XM is one of the most widely used brokers on the planet, trading since 2009 — and for Australians it has a headline advantage over the other two on our list: an ASIC licence. If you've been searching forex signals Australia or comparing brokers for trading signals Australia wide, XM is the pick that keeps you inside the Australian regulatory perimeter, with ASIC's client-money rules and negative balance protection for retail clients. Beyond the licence, the fundamentals are strong: multiple regulators including Dubai's DFSA and CySEC, genuine swap-free accounts that don't widen spreads, deposits from just $5, and full MT4 and MT5 support. The trade-off of the ASIC entity is capped retail leverage — 30:1 on major pairs — which many traders reasonably see as a feature, not a bug. Every one of our trade alerts works within those caps. See the signals offer and our published results.
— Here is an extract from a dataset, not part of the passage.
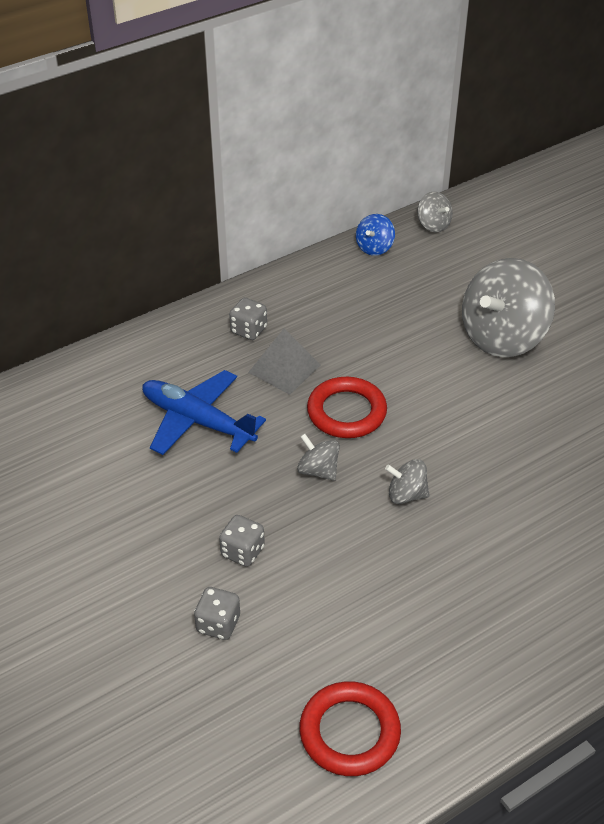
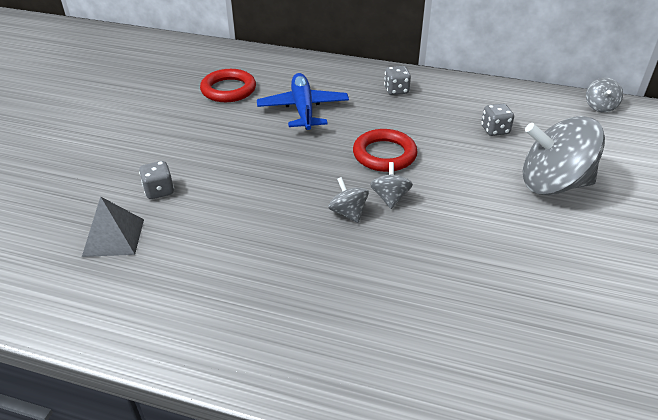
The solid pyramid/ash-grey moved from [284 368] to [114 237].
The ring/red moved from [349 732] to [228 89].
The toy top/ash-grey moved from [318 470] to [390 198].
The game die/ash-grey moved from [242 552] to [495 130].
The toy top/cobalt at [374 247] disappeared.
Regulation and safety — why the ASIC licence matters
XM is supervised by several respected regulators: the Australian Securities and Investments Commission (ASIC), Dubai's DFSA, Cyprus's CySEC, plus an entity in Belize (FSC).
For Australian traders the ASIC licence is the standout. It means client money handled under Australian rules, negative balance protection for retail clients, and access to the Australian Financial Complaints Authority (AFCA) if something goes wrong — protections you don't get with an offshore-only broker.
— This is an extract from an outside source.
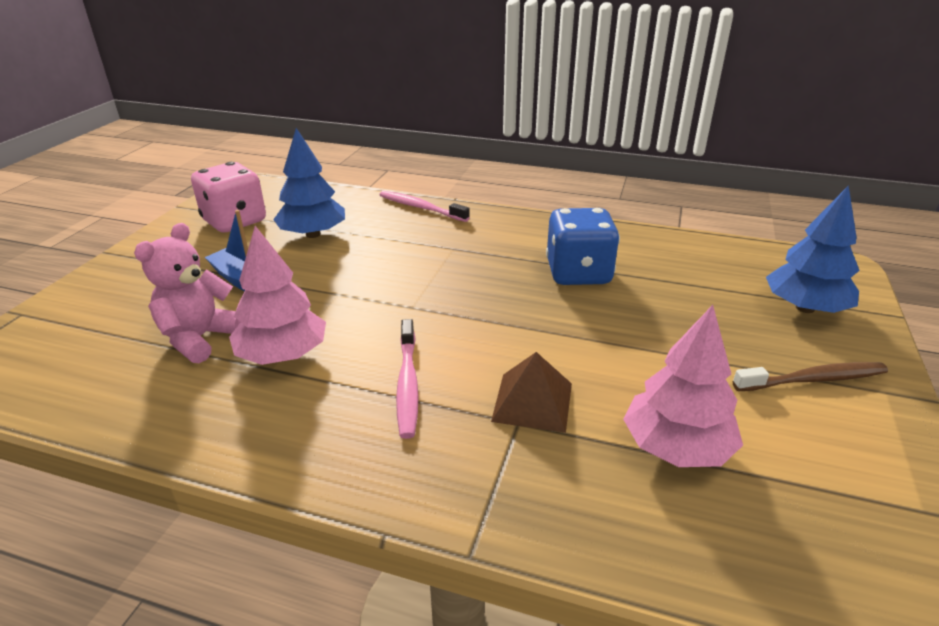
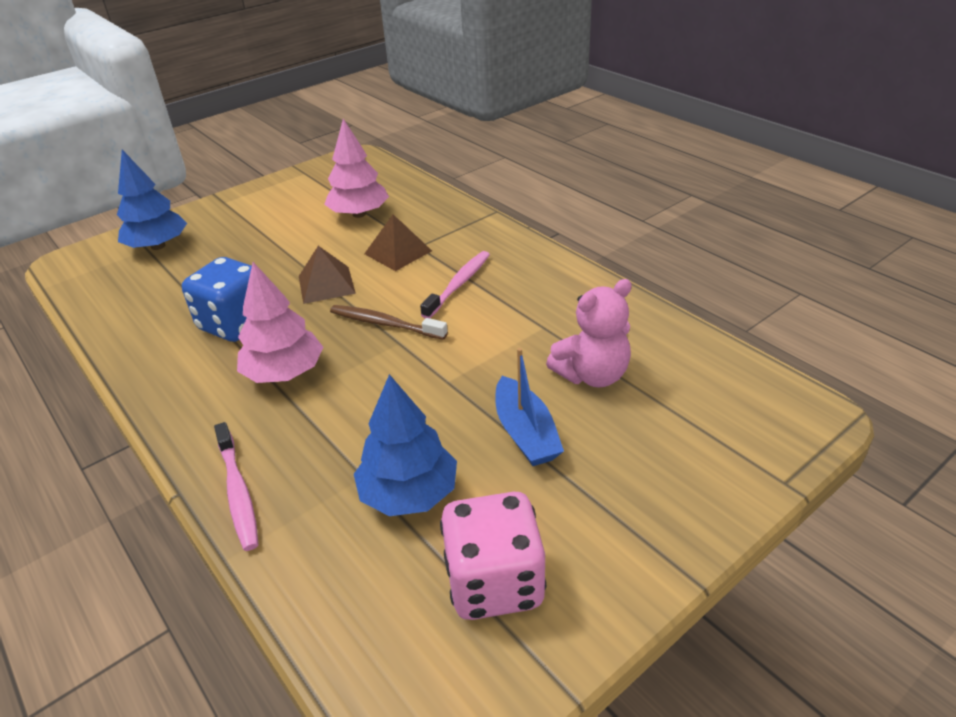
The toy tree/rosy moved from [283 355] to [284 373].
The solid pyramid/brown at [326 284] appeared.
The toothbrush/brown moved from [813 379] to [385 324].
Which entity onboards you determines your exact conditions, so confirm you're registering under the entity you intend — the terms, protections and leverage differ.
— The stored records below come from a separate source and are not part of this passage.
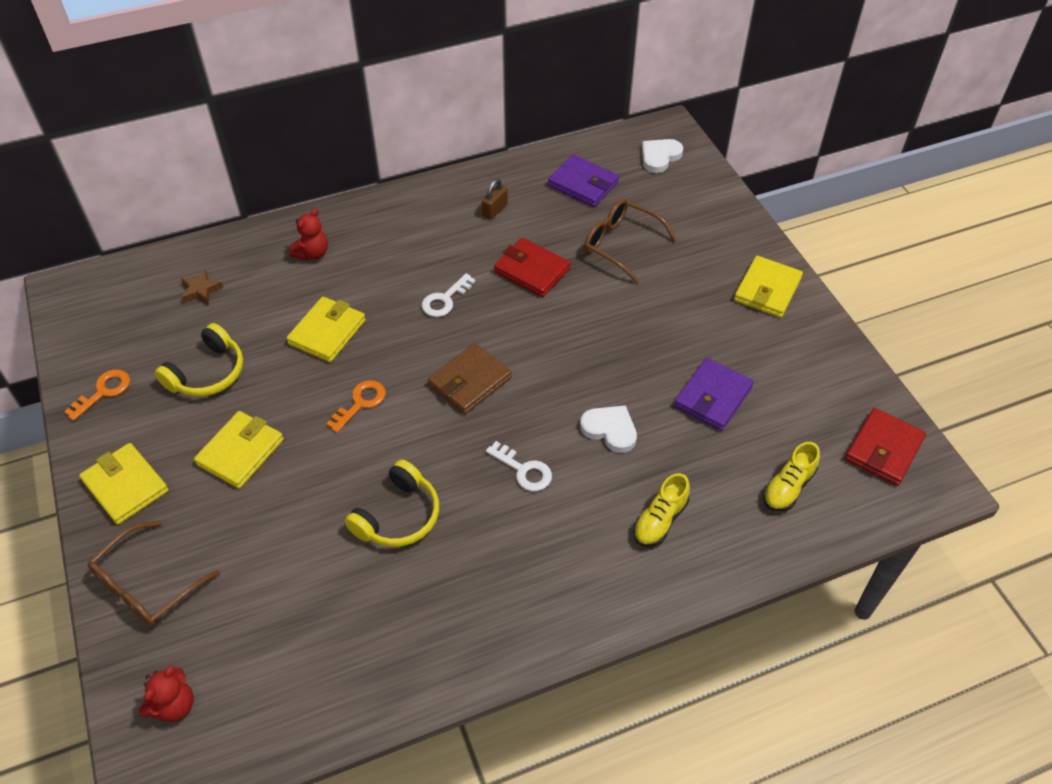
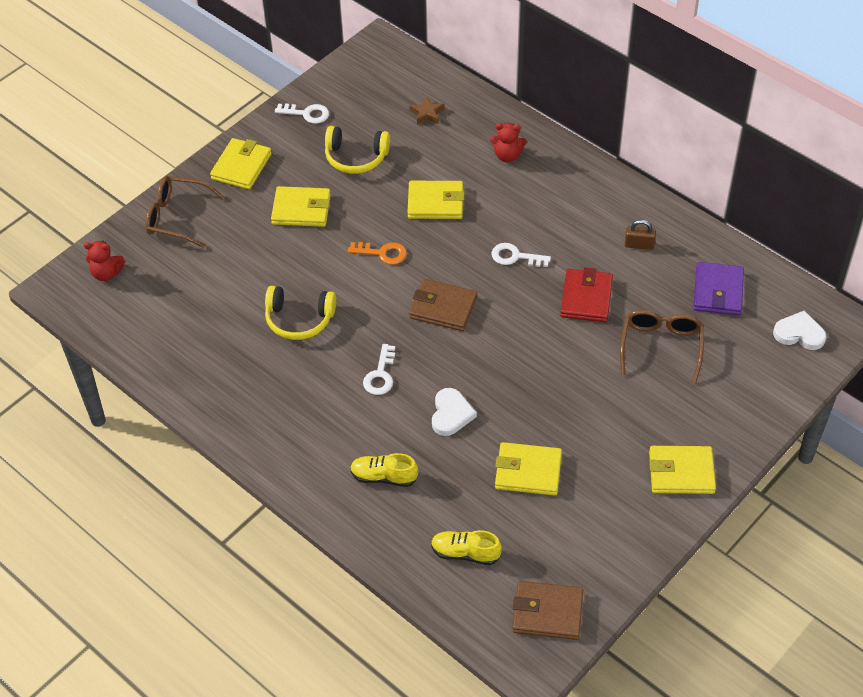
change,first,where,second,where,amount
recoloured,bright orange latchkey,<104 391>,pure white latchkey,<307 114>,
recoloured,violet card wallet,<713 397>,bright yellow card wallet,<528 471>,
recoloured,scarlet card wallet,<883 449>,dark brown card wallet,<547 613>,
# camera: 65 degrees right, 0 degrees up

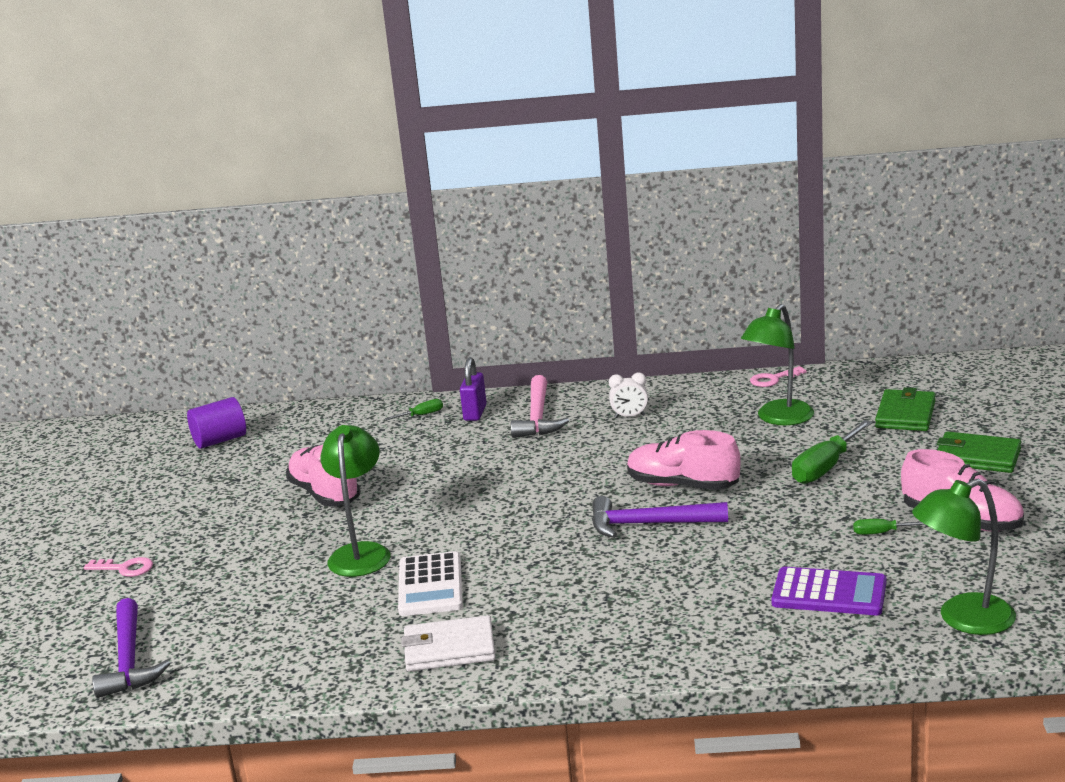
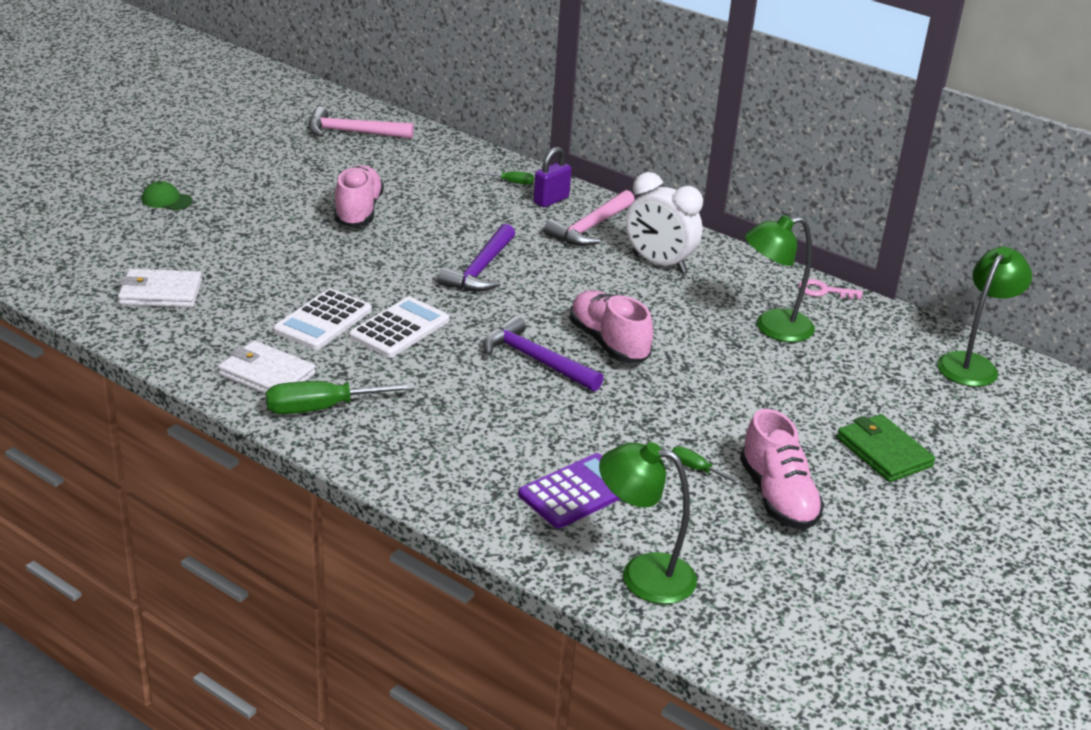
change,first,where,second,where,amount
replaced,pink latchkey,<125 568>,green baseball cap,<166 200>,
moved,violet carpenter's hammer,<129 660>,,<481 270>,
replaced,violet solid cylinder,<220 440>,pink carpenter's hammer,<352 132>,
moved,green reading lamp,<361 553>,,<972 364>,
resized,pure white clock,<629 416>,,<659 263>,x1.98
turned,violet adding machine,<829 593>,,<577 492>,90 degrees counterclockwise
moved,green flat screwdriver,<825 467>,,<322 408>,
removed,green card wallet,<905 414>,,,
added,,,pure white card wallet,<160 293>,
added,,,pure white adding machine,<399 328>,
# camera: 30 degrees right, 10 degrees up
Leverage under ASIC — what to expect
Since ASIC's product intervention order, retail CFD clients of Australian-licensed brokers are capped at 30:1 leverage on major FX pairs, with lower caps on gold, indices, other commodities and crypto.
On a A$1,000 account at 30:1, that's up to A$30,000 of major-pair exposure — still ample for the position sizes sensible risk management calls for. Our signals specify entry, take-profit and stop-loss, and they're built around risking a small percentage per trade, so ASIC's caps don't constrain following them.
If you specifically want higher leverage, XM's offshore entities offer it — but you give up the ASIC protections to get it. We'd suggest most readers stay under the Australian licence.
Accounts and costs
XM offers several account types (Standard, Micro, Ultra Low and Zero). Spreads start from 0.6 pips on the Ultra Low account, while the Zero account offers near-zero spreads in exchange for a commission of about $3.5 per side.
The minimum deposit is $5 on most accounts, which makes it easy to start small and scale up once you're comfortable executing signals in live conditions.
Platforms and instruments
XM fully supports both MetaTrader 4 and MetaTrader 5 on web, desktop and mobile, with rich analysis tools and educational material on top.
Instruments cover forex, metals, energy, indices, shares and crypto CFDs — everything our signals cover, from gold (XAUUSD) through the majors to oil and indices. Signals often fire during the London and New York sessions — evening to overnight AEST — and MT4/MT5 pending orders let you set and forget.
Swap-free accounts
XM's swap-free accounts don't widen spreads in exchange for removing overnight interest — a genuine advantage, as plenty of brokers quietly claw the cost back through pricing.
Swap-free is available on the Standard, Micro and Ultra Low accounts. Given the New York close lands mid-morning AEST, holding a signal through your Australian morning normally triggers swap — this account type takes that cost off the table.